Notice that when we fit the $3$-state model, some of the transition probabilities were fit as $0$. We first consider the simpler log likelihood ratio test between these parameters be constrained to be $0$ versus no constraints on these parameters. Since the parameters were fit as $0$ without constraints, the likelihood will be exactly the same for the model with and without the constraint. Hence, the log likelihood ratio is $0$. Any test would choose the model with these transitions constrained to be $0$. The transition probabilities which had been fit as $0$ correspond to equations (\ref{to3}) and (\ref{from3}) in the above list. We now proceed to investigate whether the other $4$ constraints required to make the $3$ state model into the $2$ state model will also be accepted by a log likelihood ratio test.
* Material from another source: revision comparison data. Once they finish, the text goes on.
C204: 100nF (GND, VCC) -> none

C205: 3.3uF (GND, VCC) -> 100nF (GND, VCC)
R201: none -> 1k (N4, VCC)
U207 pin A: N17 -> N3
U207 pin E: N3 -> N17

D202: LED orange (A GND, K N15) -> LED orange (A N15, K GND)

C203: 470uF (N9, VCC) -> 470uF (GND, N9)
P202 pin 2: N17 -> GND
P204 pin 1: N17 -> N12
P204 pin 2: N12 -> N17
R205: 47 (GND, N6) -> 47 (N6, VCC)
## Testing whether transitions probabilities should be $0$

Note that in the presentation on the theorem which indicated that the asymptotic distribution of twice the log likelihood ratio is $\chi^2$, we indicated that there were technical conditions. In this section we discuss why those technical conditions prohibit us from using this result in determining the number of states or structure of an HMM.
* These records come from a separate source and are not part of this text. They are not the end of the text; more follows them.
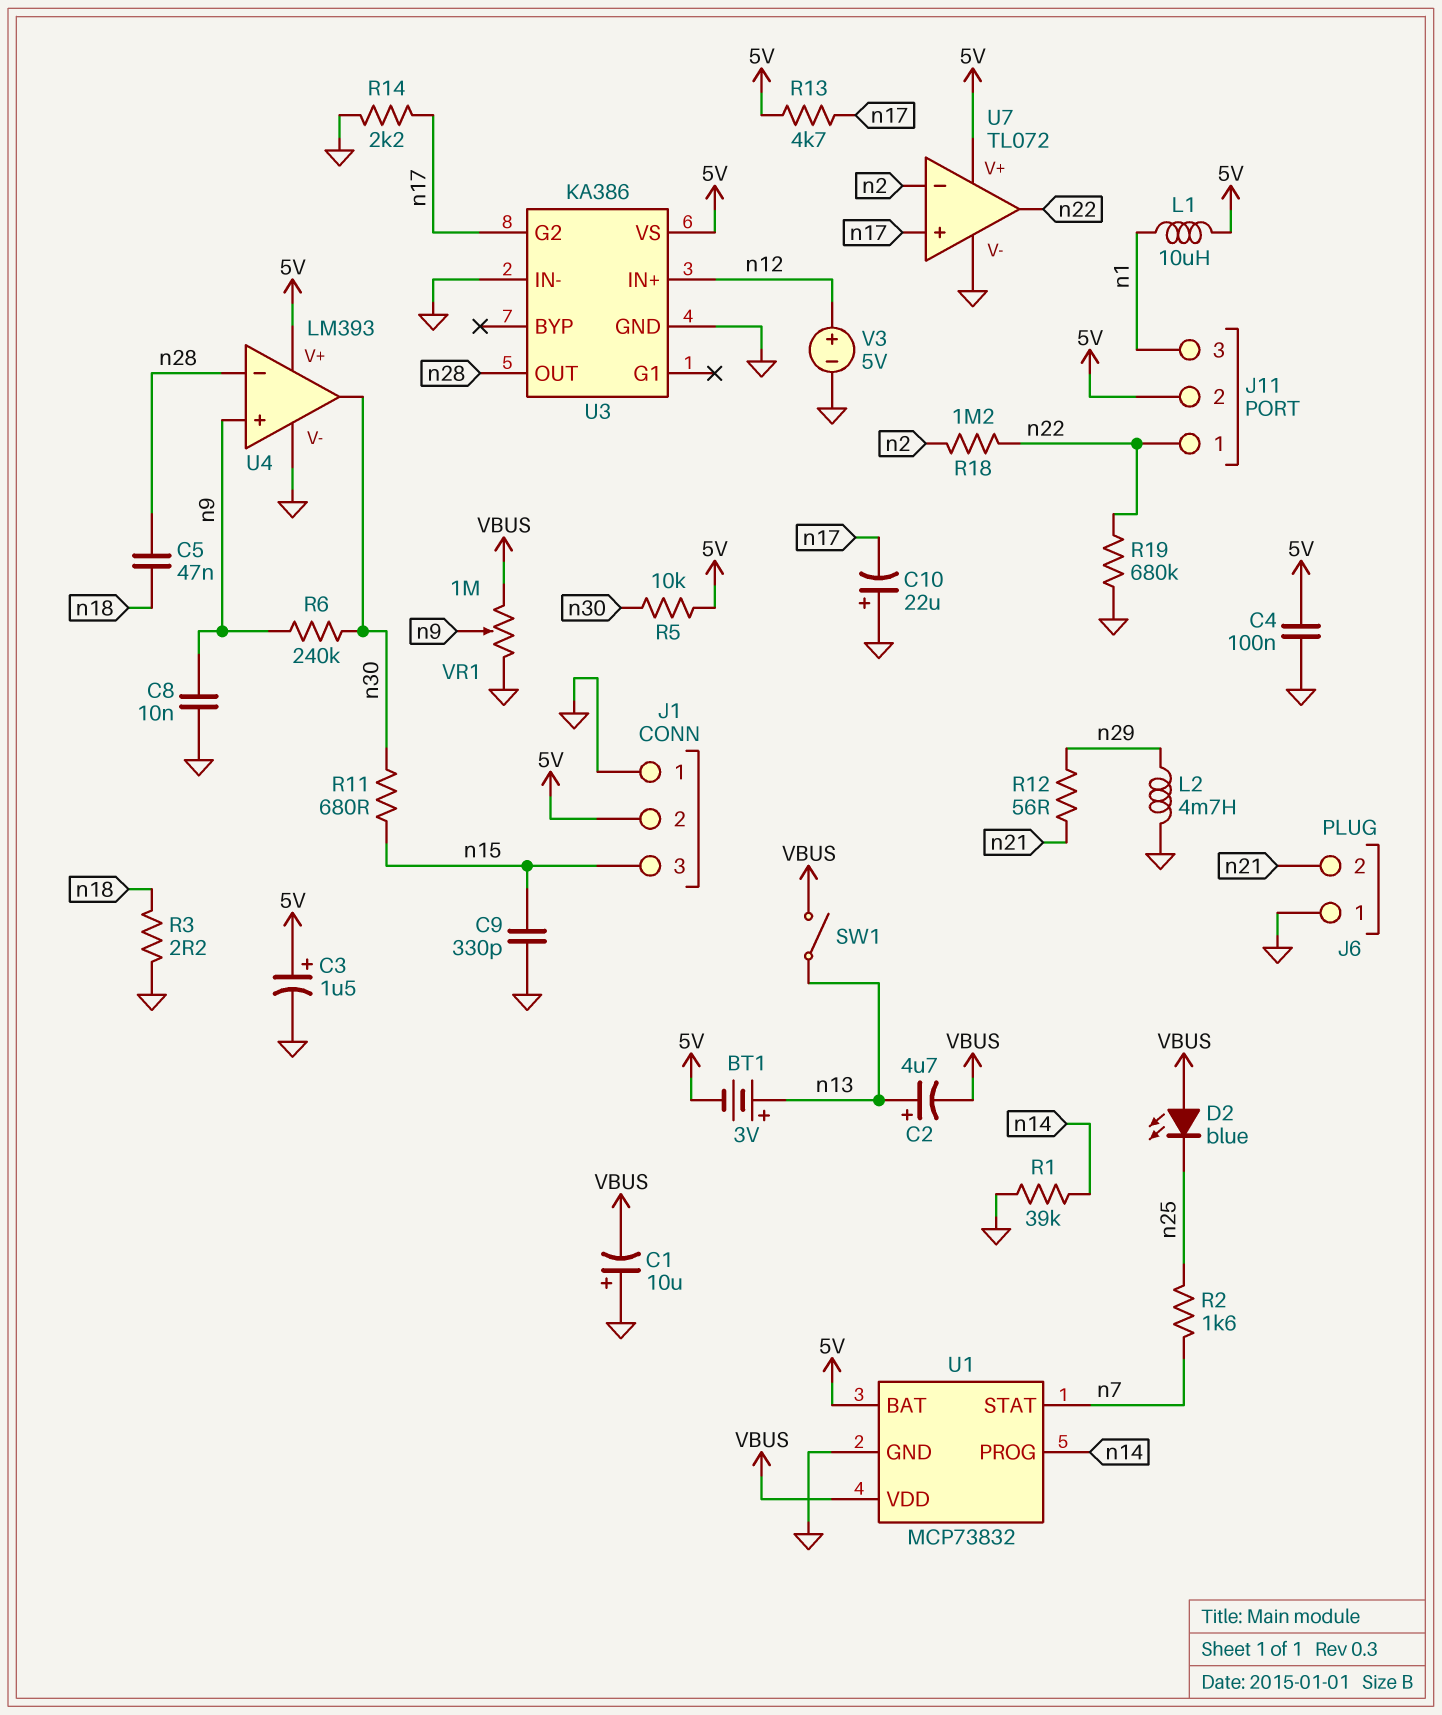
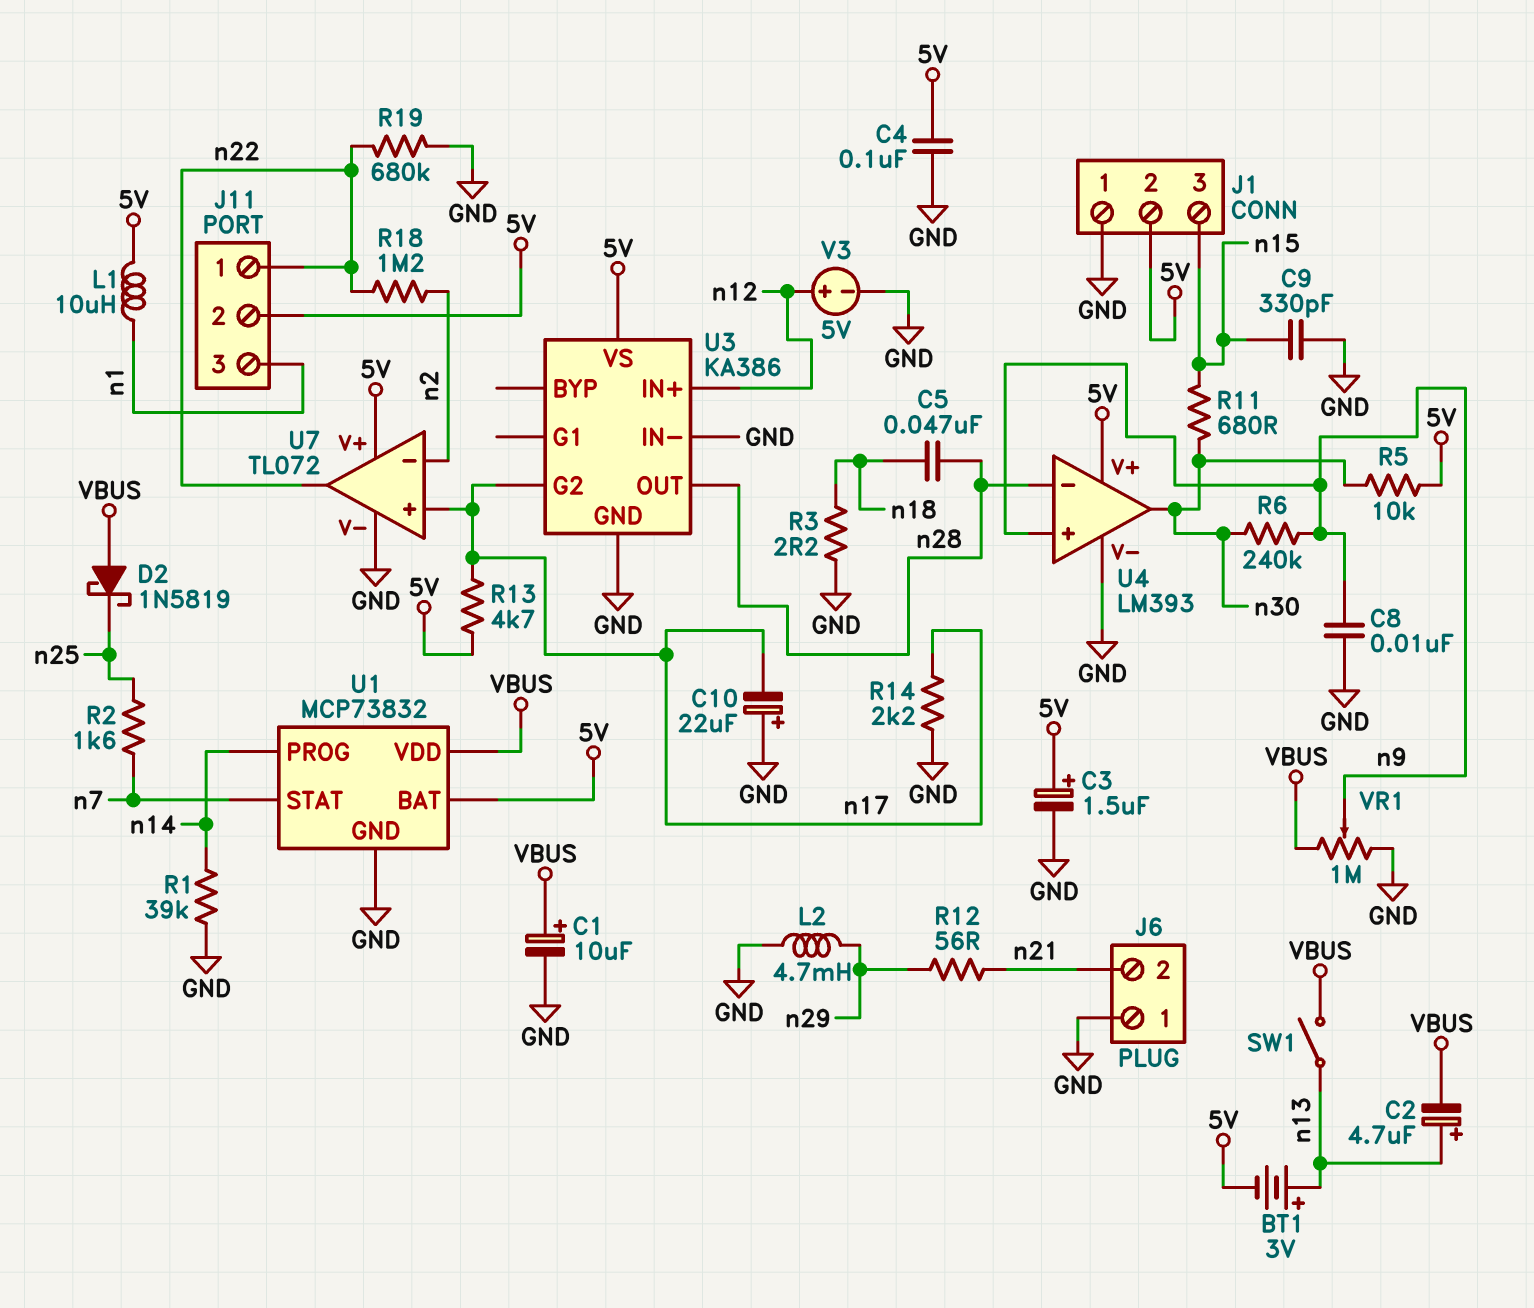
C1: 10uF (plus GND, minus VBUS) -> 10uF (plus VBUS, minus GND)
D2: LED blue (A VBUS, K n25) -> schottky 1N5819 (A VBUS, K n25)

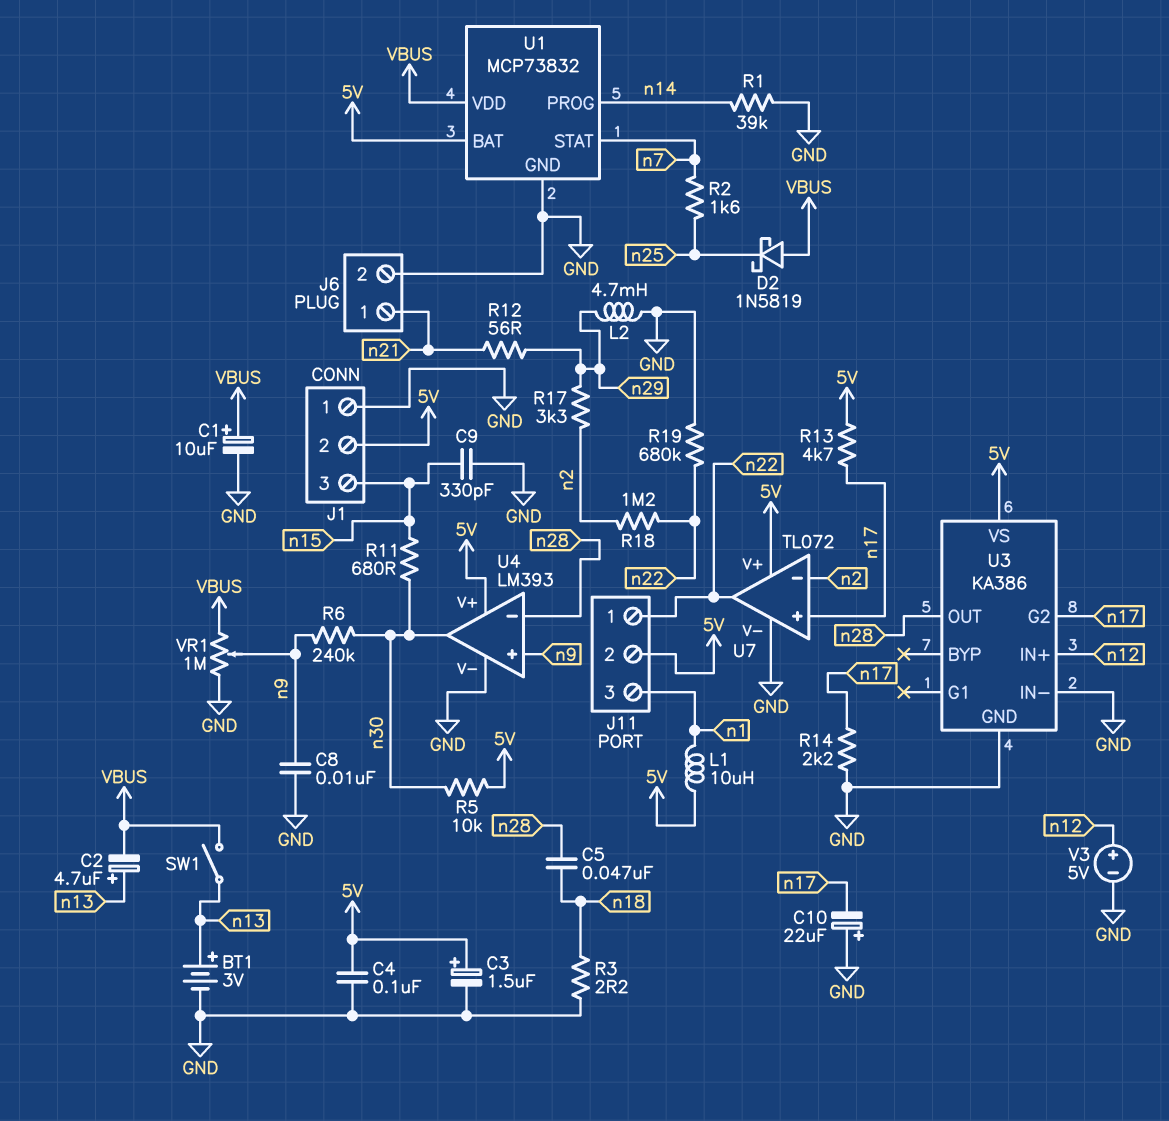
BT1: 3V (plus n13, minus 5V) -> 3V (plus n13, minus GND)
J6 pin 1: GND -> n21
J6 pin 2: n21 -> GND
R17: none -> 3.3k (n2, n29)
The technical conditions include the following:

- The parameter sets $\Theta_0$ and $\Theta_1$ that we are testing must be closed (under limits) and bounded.
- The true parameter $\theta^*$ must not be on the boundary of either $\Theta_0$ or $\Theta_1$.
In this paragraph, we investigate the first requirement above. Notice that the transition probabilities from a given state have the following constraints: \begin{eqnarray*} p_{s_i,s_j} & \geq & 0\\ \sum_j p_{s_i,s_j} & = & 1\\ \end{eqnarray*} This implies that $0\leq p_{s_i,s_j} \leq 1$ and so the transition probabilities are in a bounded set. Neither the means nor standard deviations are bounded. Hence, one condition is that we put minimum and maximum bounds on the means and standard deviations. As mentioned previously, it is helpful to bound the standard deviation above $0$ to keep the likelihood bounded. That is required here as well.
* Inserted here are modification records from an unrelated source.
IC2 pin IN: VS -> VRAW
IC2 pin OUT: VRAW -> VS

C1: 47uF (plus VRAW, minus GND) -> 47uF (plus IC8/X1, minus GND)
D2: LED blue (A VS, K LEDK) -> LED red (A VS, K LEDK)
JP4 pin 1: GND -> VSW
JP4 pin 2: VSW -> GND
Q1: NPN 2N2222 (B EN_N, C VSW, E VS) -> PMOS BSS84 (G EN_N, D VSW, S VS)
We now look into the second requirement. In order to fit the $2$ state HMM into a $3$ state Markov chain (with $0$ for $p_{1,3}$ and $p_{3,1}$ as mentioned previously), we could add constraints such as (\ref{from2to3}) and (\ref{from3to2}) above. However, this puts the parameters on the boundary of the set of transition probabilities for $3$ state HMM's which means the theorem would not hold in this case. Even if we could make it hold for this case, in testing a $3$ state chain versus a $4$ state chain, we would have similar failures since we are constraining several transition probabilities of the $3$ state chain to be $0$ and hence on the boundary. To quote a book from 2005 "As explained below, refining those consistency and efficiency results requires a precise understanding of the behavior of the likelihood ratios. As of writing of this text, in the HMM setting, this precise picture is beyond our understanding." To my knowledge, this remains the state of affairs. In a future lecture, we will discuss a different approach to deciding on the order of an HMM: the Bayesian approach in which we decide not to make a decision.

## References

Cappe, Olivier, Moulines, Eric and Ryden, Tobias.

Inference in Hidden Markov Models. Springer, 2005.This is a good book on the statistics of HMM's.

Mamon, Rogemar S. and Elliott, Robert J.

Hidden Markov Models in Finance, Volume II. Springer, 2014.This is a book of papers include empirical tests such as the ones done here using HMM's in finance.